The tea party’s campaign strategy
The Tea Party has an entirely different election campaign strategy. They believe that Mitt Romney’s loss to President Obama in 2012 was due to the Republican Party’s selection of a “weak, moderate, handpicked” candidate by the Republican establishment. According to Jenny Beth Martin of the Tea Party Patriots, the election debacle was due to their failure to select a candidate who embraced the principles of the Tea Party i.e., limited government principles of the conservative base of the Republican Party [22]. The Tea Party’s model campaign strategy is Ronald Reagan. According to Sarah Palin, Reagan warned the party against “blurring the (party) lines.” He felt that Republican campaigns that are designed to win the support of Democrats and Independents are the wrong strategy. This can only lead to a “me too” Republican Party without any real difference with the Democrats. In fact, Tea Party activists refer to Liberal Republicans as “Democrat-lite.” By contrast, they believe that the Republican Party must stand for something. Ronald Reagan did not pander to special interests or “identity groups” such as blacks, Hispanics, Evangelicals, or young single professional women to win elections. His campaigns were based upon conservative principles. Tea Party activists use the analogy of a “magnet” that attracted Independent and liberal voters who were sick and tired of what was going on in Washington. Reagan did not try to ingratiate himself to the Democrat opposition by diluting conservatism and this propelled him and the party to victory. Tea Party activists believe that moderate Republican presidential candidates such as Gerald Ford, Bob Dole, John McCain and Mitt Romney all lost presidential elections because they could not win over the conservative grassroots center of the party. Ironically, their highly vaunted electability as “moderates” was precisely the reason that they lost the elections. Tea Party activists reluctantly supported Mitt Romney in 2012 but as many as three million did not turn out to vote for him. The Tea Party feels the same way toward the 2016 establishment candidates including Bush, Rubio and Fionia.

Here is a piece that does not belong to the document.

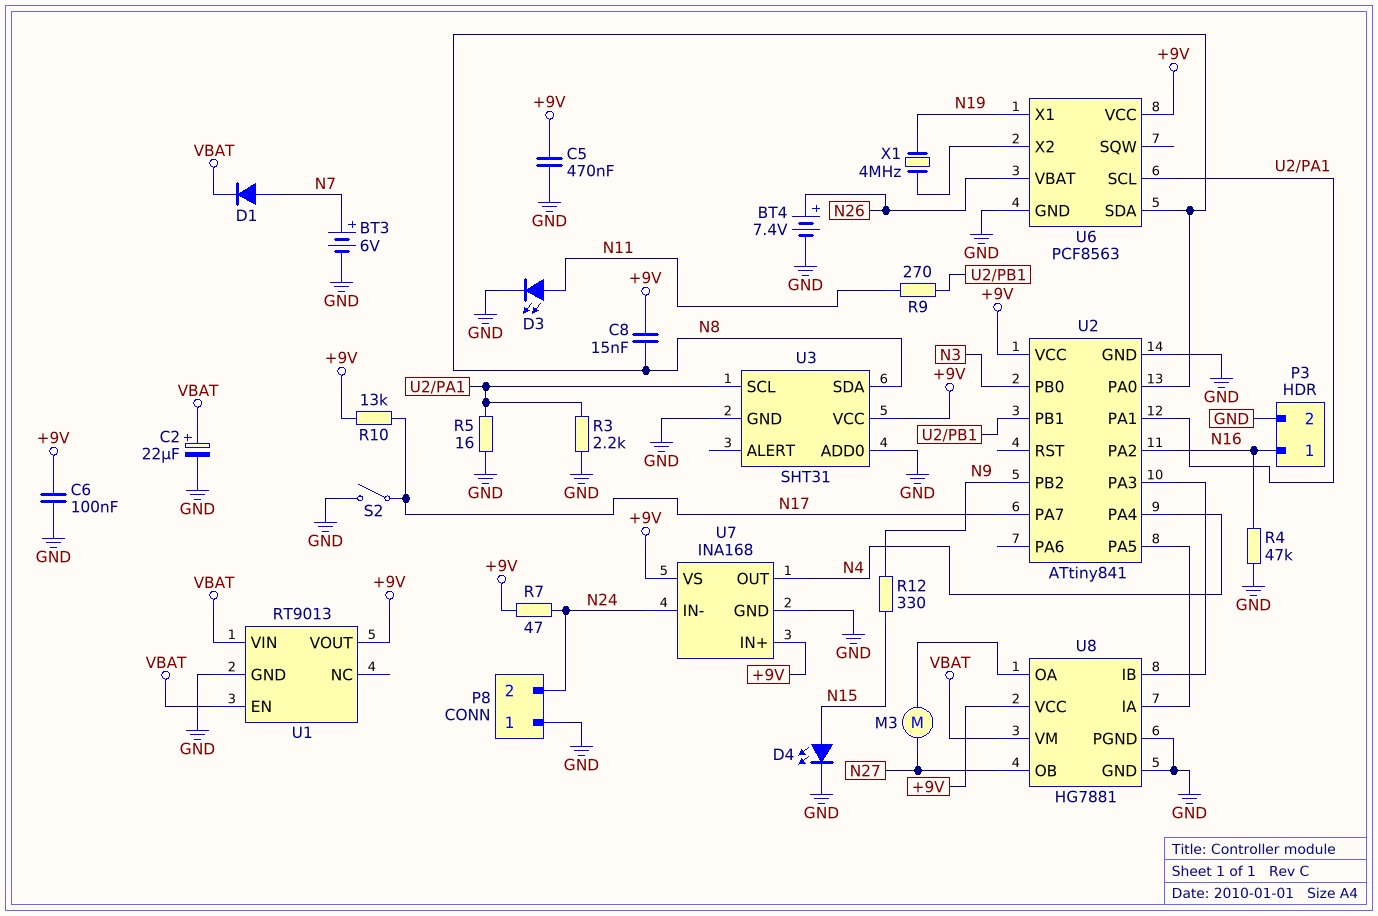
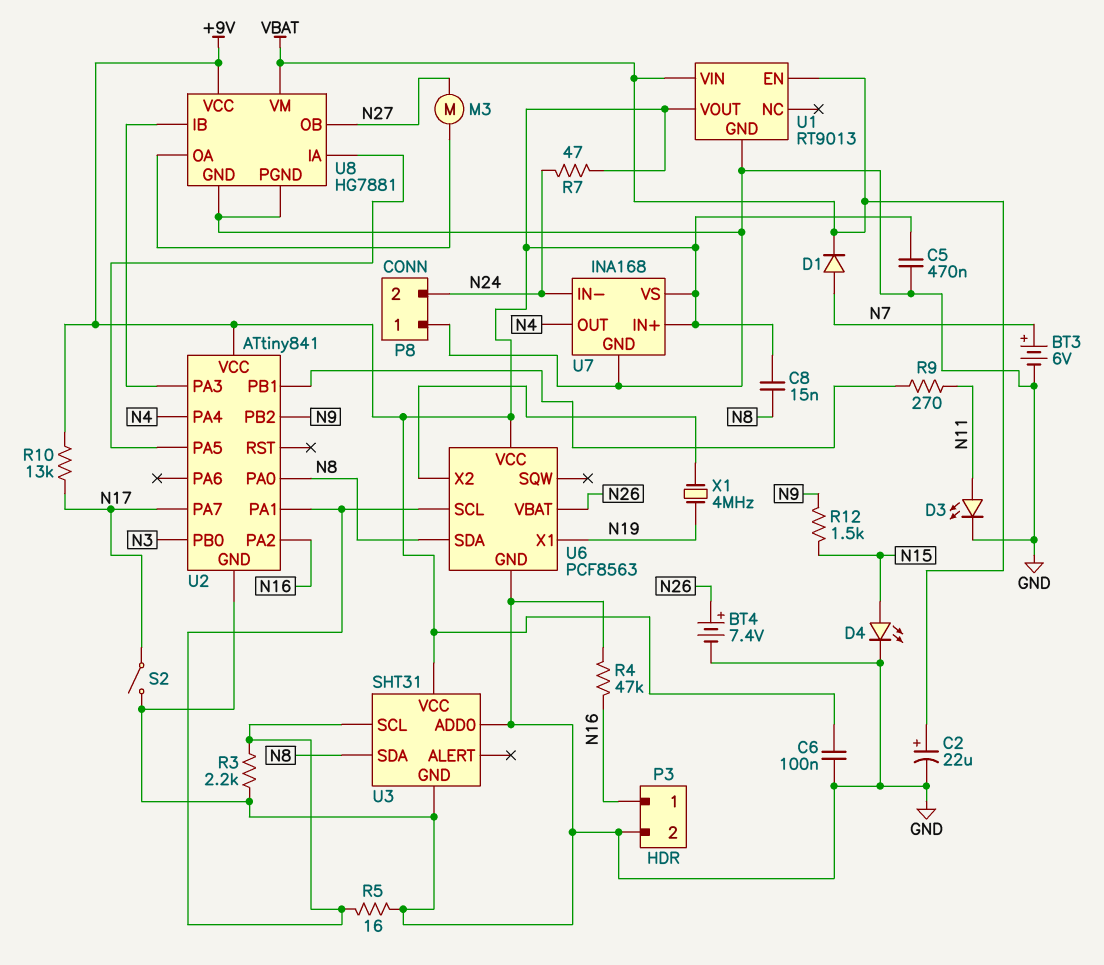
R12: 330 (N9, N15) -> 1.5k (N9, N15)

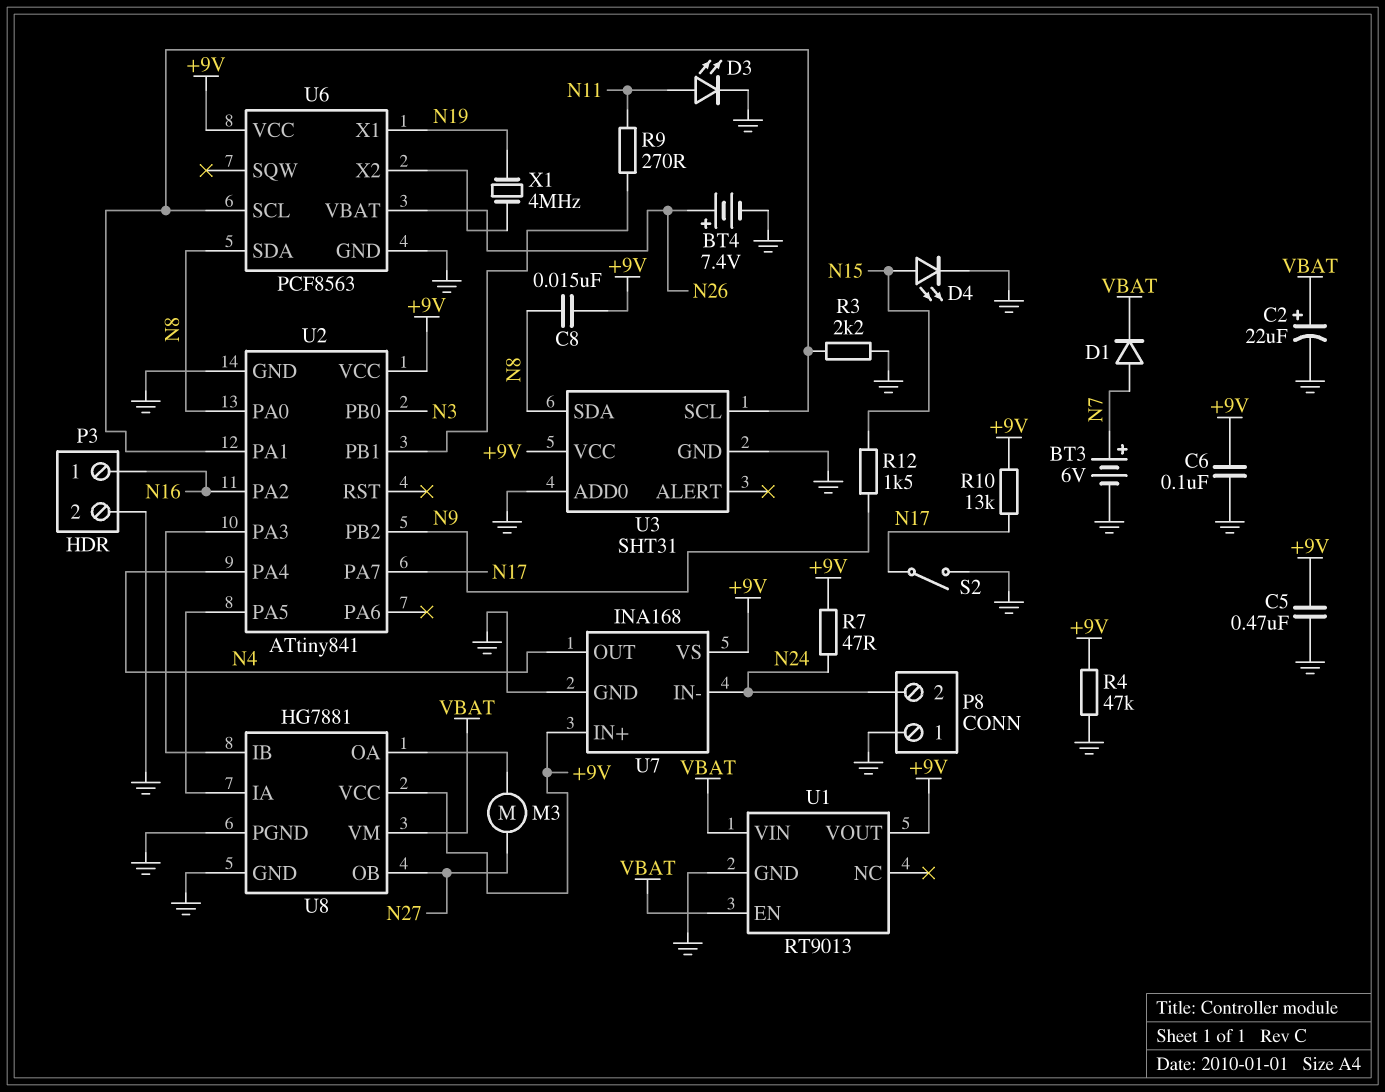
R4: 47k (GND, N16) -> 47k (+9V, GND)
R5: 16 (GND, U2/PA1) -> none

Tea Party activists subscribe to 10 basic principles that were patterned after Newt Gingrich’s 10 points of the Contract With America. Only the Tea Party’s 10 point Contract From America was based upon more than half a million Tea Party Activists voting for it. Ryan Hecker designed the Tea Party Contract. He was a 31-year old Jewish, Harvard trained Law School attorney. Hecker sought to create a new Republican platform to take back control of the party and the country from the political establishment [23]. The 10 points of the Tea Party Contract are as follows.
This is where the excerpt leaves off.